Needing a little comfort food after a rough day, I opened the website for my easy access pizza chain. Since traffic was a nightmare, I knew I’d need to take my surface street route and changed my pickup location to one on the way. In full geek fashion, I timed my arrival after reviewing Waze, adding time for traffic to build, and the distance to walk to my car. Their site has a great feature where I could specify the time I wanted to pick up my pizza on checkout. Ready, set, drive!
I arrived only 10 minutes later than planned, but it turns out traffic was the least of my problems. After waiting 15 minutes as the employees tried to help the person in front with an incomplete order, it was my turn. Name, swipe my credit card, and go, right?! Very wrong!
Here’s how it did go (abridged and evil thoughts suppressed):
Me: Hi, Hans Eckman with an Internet carry-out order.
Pizza People: Sorry, we don’t have any orders for you.
Me: Is this store location XXXX?
Pizza People: Yes.
Me: Here’s my confirmation number and order for two super yummy pizzas and desert.
Pizza People: We don’t have any order.
Me: Not ready yet or completely missing.
Pizza People: No order.
Me: OK, well here’s what I ordered online for pick-up at this location. Can you help?
Pizza People: One minute and I’ll look in the oven…. No, still nothing.
Me: I understand, but can you help me fill my order?
Pizza People: No, there is nothing we can do if we don’t have an order.
Me: OK, thanks and have a great day. I’ll just order my pizza from somewhere else.
Pizza People: OK.
I exited and checked for my pulse to make sure I had not entered purgatory. Realizing I was alive, I left pizza limbo in disbelief.
I’m sure you figured out several solutions or changes already. My business analyst readers are already thinking about comparing the user stories for the pizza app and process mapping to figure out why the order was not found at the store. Before you dive into that deep dish, realize that this is a very common people problem. We’ve trained our operations teams to follow a process step by step without exception.
From an automation standpoint, this makes sense. By standardizing a process so the lowest cost and least trained resource can do the job. But how to you create a lowest cost model without losing your customer base due to poor service?

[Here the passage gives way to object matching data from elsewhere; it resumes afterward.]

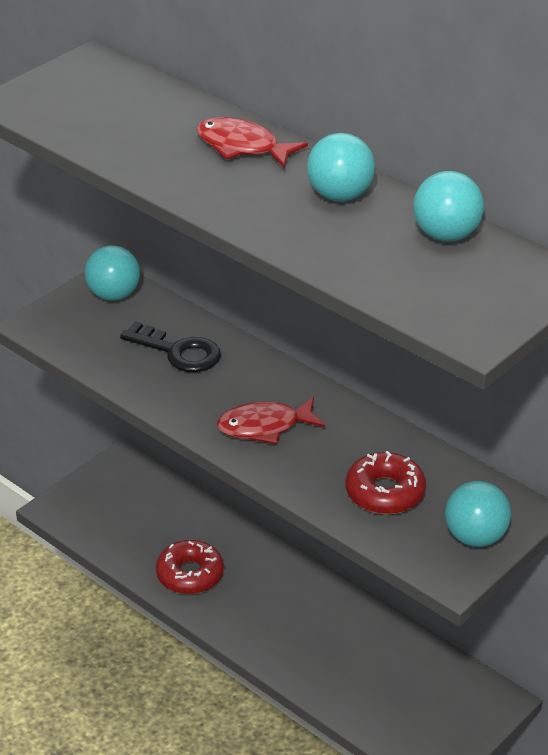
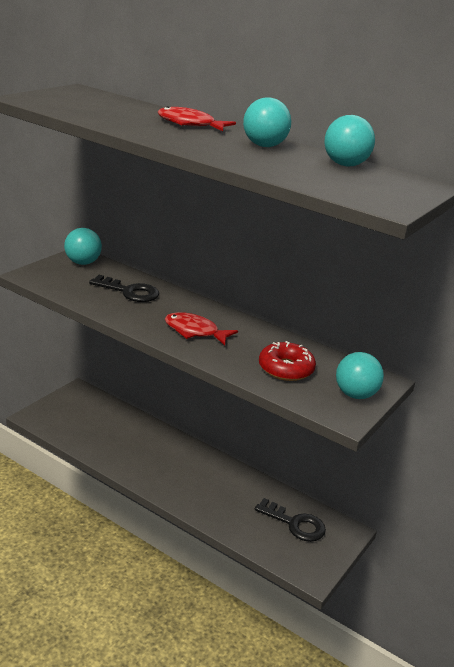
camera: 10 degrees left, 10 degrees down
(190, 574) = (128, 455): red donut -> none
(264, 426) = (195, 331): red fish -> red fish turned 45 degrees clockwise
(422, 687) = (295, 524): none -> black key

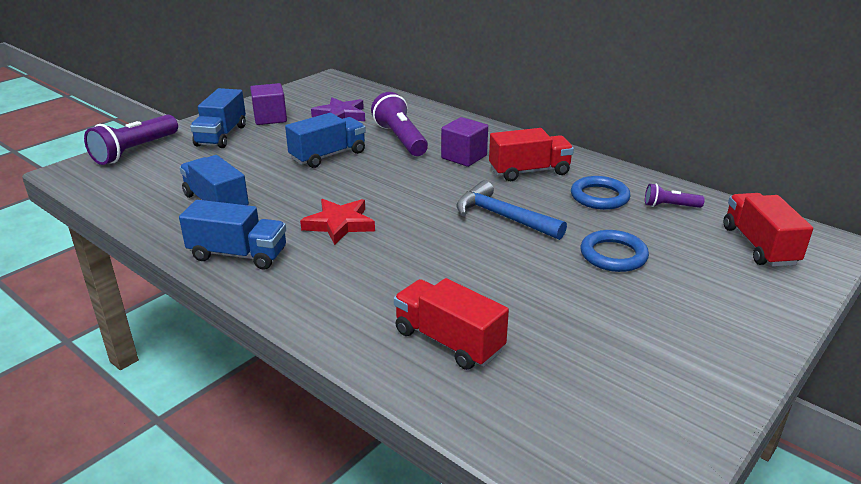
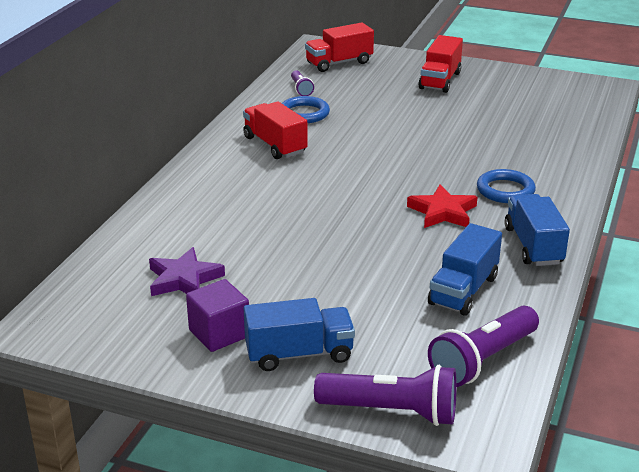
camera: 110 degrees left, 0 degrees up
(328, 156) = (308, 255): blue truck -> none
(400, 139) = (237, 222): purple flashlight -> purple flashlight (483, 360)
(448, 341) = (543, 141): red truck -> red truck (440, 80)
(464, 157) = (262, 179): purple cube -> none
(503, 217) = (369, 145): blue hammer -> none
(613, 255) = (392, 103): blue ring -> blue ring (505, 190)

Option 1: Fix the process and all reasonable exceptions
Rather than creating many processes and exception processes, streamline the steps into the fewest number of decisions possible. All the manager had to do was to switch their process from an app order to a store order: “I’m very sorry about the delay. If you tell me what you wanted to order, we can make it right now. It will only take 15 minutes. Can I offer you some tasty bread sticks while you wait?” (OK, the last part I added in because my mouth was watering thinking about my missing pizza order.) It’s OK if you have a process step: “Exit to human who can make a decision.” If you are a business rules junkie, this option will be the most fun.
Option 2: Robots
No, seriously, robots! The biggest threat to American workers is not offshoring, it’s machine automation. We are quickly approaching the time when machines and A.I. decision support can handle many of the jobs people are doing today. You can argue or try to fight it, but that day is coming as it did in farming and manufacturing industries. Look at your business processes, and see if a robot can follow the checkbox cheaper than a human.
Option 3: Focus on the outcome
My problem was very simple. I’m hungry and want to buy pizza from them. The outcome of every interaction should be a happy customer getting the food they want, the way they want it. If employees are taught to focus on the outcome, then they can pick the process that gets them to the right outcome. For more details on this approach, I recommend reading Switch by Dan and Chip Heath or Googling “Commander’s Intent”.
None of these options will matter if you have no feedback mechanism to find out where your processes are breaking down. To paraphrase Inside the Magic Kingdom : Seven Keys to Disney’s Success: “Customers are best heard through many ears”. Give your teams the support they need to make every customer engagement a positive one.